第4話 篁、冥界へ渡る。


 翌朝起きると、しとしとと雨が降っていた。

 たかむらは、そぼ降る雨の中そっと家を出て、藤原三守ただもりの屋敷へ向かった。


 一刻も早く、壱子いちこの無事を確認したかった。

 昨夜も、篁はシロタと一緒に藤原邸まで戻ったのだが、屋敷には祈祷師きとうしが呼ばれ、病平癒やまいへいゆの祈祷がはじまっていた。

 とても壱子の部屋まで忍んで行ける状況ではなく、仕方なく翌朝出直すことにしたのだが────。


 正門の前まで来て、篁は眉をひそめた。

 朝の藤原邸も、築地塀ついじべいの外まで祈祷師の声が聞こえている。


(まさか、昨夜から一晩中続いているのか? ……ってことは、壱子の魂は戻ってないのか?)


 その事実に気づいて、篁は愕然とした。

 魔魅まみと怪しい人影が消えてすぐ、篁とシロタは壱子の魂を探し回った。が、いくら探しても見つからず、壱子の体に戻ったのだろうと軽く考えていた。


「何てことだ……」


 篁は大急ぎで檜皮葺ひわだぶきの正門をくぐると、右手にある侍所さぶらいどころにいた使用人に、主に会いたいと声をかけた。

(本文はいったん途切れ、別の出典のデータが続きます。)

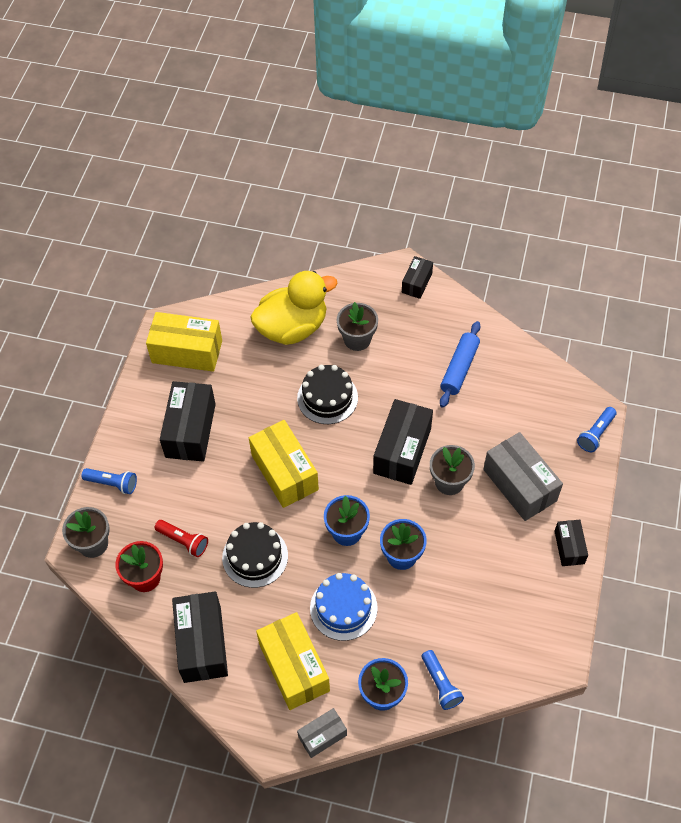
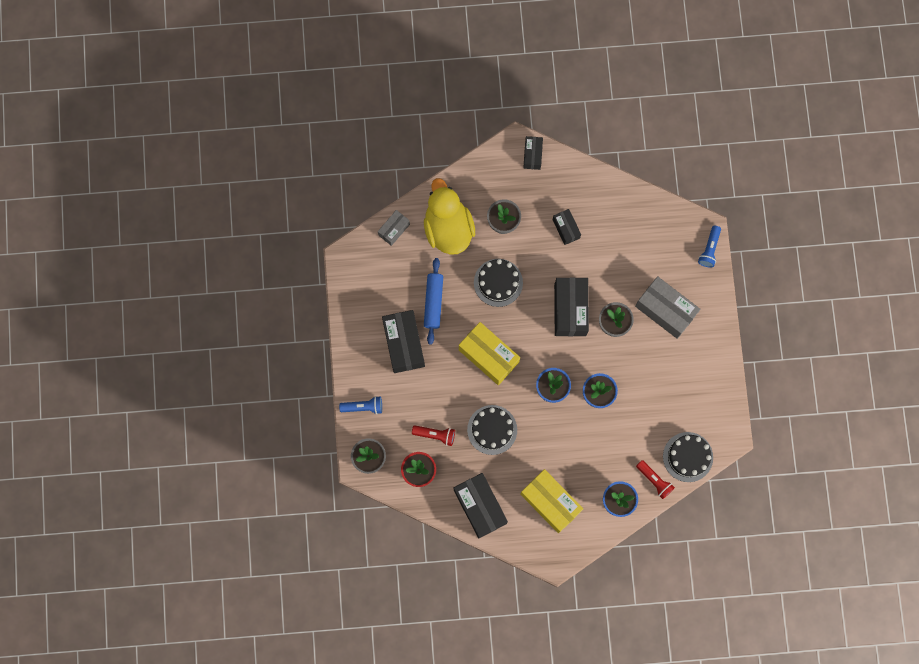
camera: 20 degrees left, 20 degrees up
(187, 351) = (373, 276): yellow box -> none
(292, 327) = (448, 228): yellow duck -> yellow duck turned 60 degrees counterclockwise
(322, 736) = (586, 543): grey box -> grey box (394, 229)
(343, 608) = (569, 447): blue cake -> none
(441, 684) = (654, 480): blue flashlight -> red flashlight
(459, 368) = (591, 224): blue rolling pin -> blue rolling pin (433, 302)
(495, 668) = (688, 457): none -> black cake
(569, 547) = (714, 349): black box -> black box (566, 229)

 祈祷師が一晩中祈祷を続けているのだ。主である三守ただもりは在宅しているだろう。だが、こんな時だけに、篁に会ってくれるかどうかはわからなかった。


 しばらく待っていると、中門廊の扉から三守が現れた。憔悴しきった顔は青白く、いつも朗らかな三守とは別人のようだった。


「篁か……ちょうど良かった。壱子は昨夜倒れて、まだ意識が戻らない。祈祷師も、もはや打つ手がないと泣き言を言っている。……おまえの妻に壱子はどうかと、岑守みねもりと話していたところだったのに……残念だ」


「そんな……壱子は大丈夫だ! きっと大丈夫だ!」


 諦めきった三守の顔を見ていられず、篁は藤原邸から飛び出した。


 しとしとと降り続く雨。

 ひと気のない大路を、篁はひたすら走った。


(壱子はきっと、迷子になっているんだ。魂を引き出されて、家がどこにあるかわからなくなったんだ!)

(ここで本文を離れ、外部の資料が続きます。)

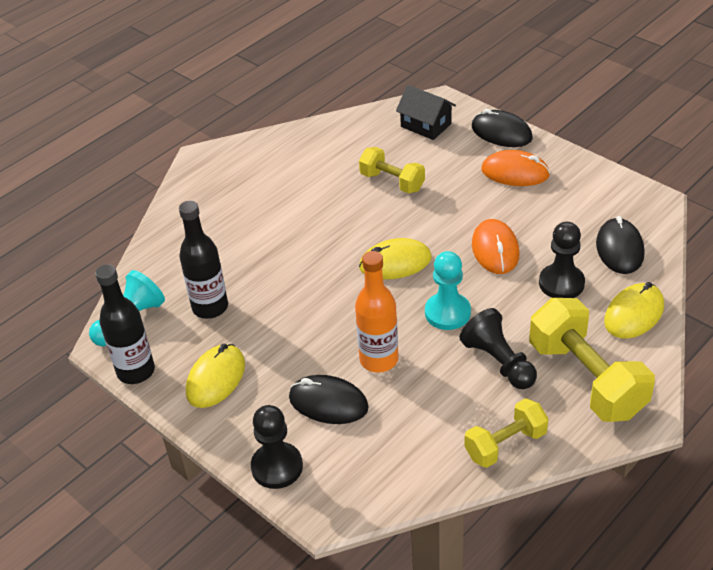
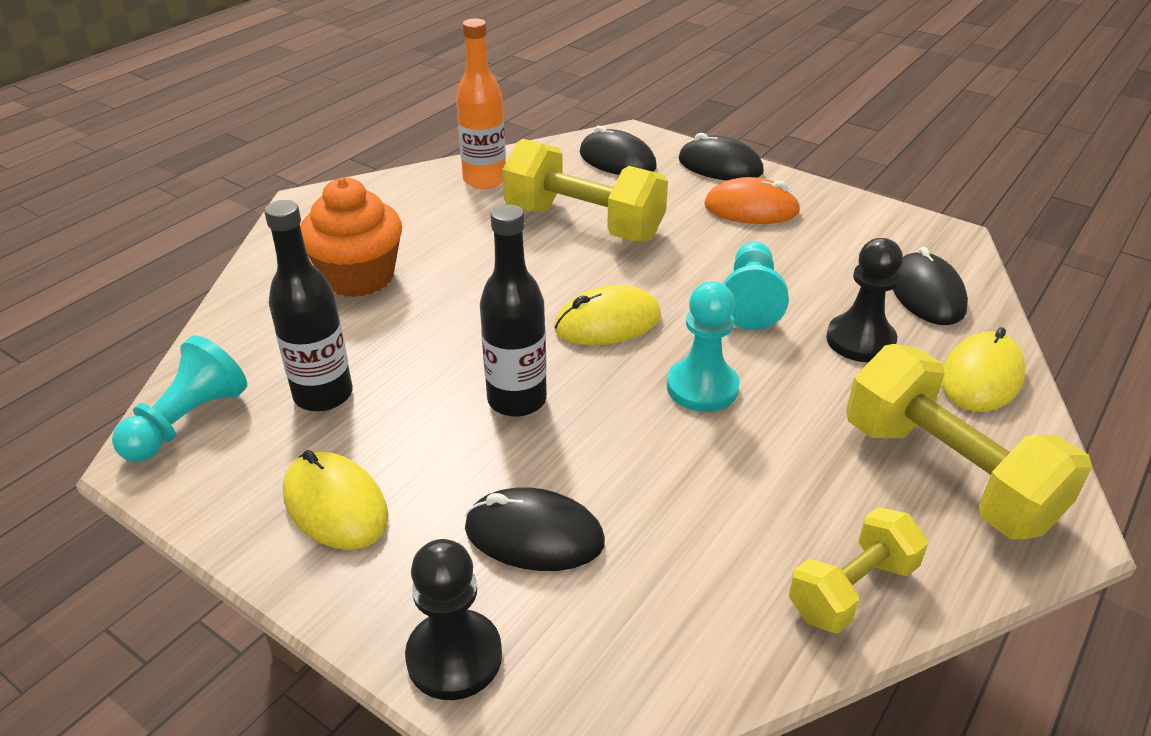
camera: 10 degrees left, 5 degrees down
(136, 371) = (194, 500): black bottle -> black bottle (517, 400)
(216, 378) = (335, 505): yellow mouse -> yellow mouse turned 60 degrees counterclockwise
(235, 221) = (359, 277): none -> orange cupcake
(379, 360) = (608, 461): orange bottle -> orange bottle (484, 180)
(392, 182) = (584, 223): yellow dumbbell -> yellow dumbbell, size x1.70
(426, 125) = (617, 160): black house -> black mouse
(495, 249) = (750, 301): orange mouse -> turquoise pawn
(499, 362) = (801, 455): black pawn -> none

 どこをどう走ったのか、篁はいつの間にか鴨川のほとりに立っていた。

 いつもより僅かに水量を増した鴨川は、まるで黄泉路にあると言う三途の川のようだった。


(まさか……壱子は、冥界へ行ってしまったのか? そんな……俺はまだ、おまえに好きだとすら言ってないのに!)


 六尺二寸の大男と言えど、彼はまだ青年期に差し掛かったばかりの若人だ。

 じわりと熱くなった目頭から、つぅーっと涙が一筋伝ってゆく。



『泣く涙 雨とふらなむ渡り川 水まさりなば かへりくるがに』(※古今829)


(俺の流す涙が雨のように降って、あの世へ渡る川の水が増えて渡れなくなればいいのに)



 呆然と川の流れをながめていた篁は、ハッと我に返り、己の頬を両手で思い切り叩いた。


「壱子は死んでない! あの魔魅って妖怪に魂を抜かれただけなんだ! 俺は、何があっても壱子の魂を取り戻す! イザナギノミコトの故事に倣って黄泉平坂よもつひらさかを通ってでも、壱子を取り戻して見せる! 絶対だぁっ!」


 わぁぁあぁぁぁぁぁああぁぁぁ! と雄叫びを上げながら、篁は走り出した。

 ザブザブと水しぶきを立てながら鴨川を渡りきる。


 イザナギノミコトの故事に倣うと言ったところで、黄泉平坂がどこにあるのか篁にはわからない。ただ、鴨川を渡った先にある鳥野辺とりのべは、昔から人界と幽界の狭間の土地だと言われている。


「シロタっ! シロタぁっ! いるなら出て来てくれ! 壱子が戻って来ないんだ!」


 枯れ草の波をかき分けて、夏にシロタを見つけた林に分け入ると、篁の呼び声に応えたように突然シロタが現れた。


「タカムラ! ちょうど良かった。冥府でイチコを見つけたんだ。しかも、裁きの列に並んでるんだ!」

「裁きの列だと!」


 壱子の居場所がわかってホッとすると同時に、篁の胸には怒りが湧いてきた。

 寿命でもないのに魂を狩取られ、その体は今も死の淵をさまよっているというのに。まだこれから何十年も生きるはずの彼女が、なぜ裁きの列に並ばなければならないのだ。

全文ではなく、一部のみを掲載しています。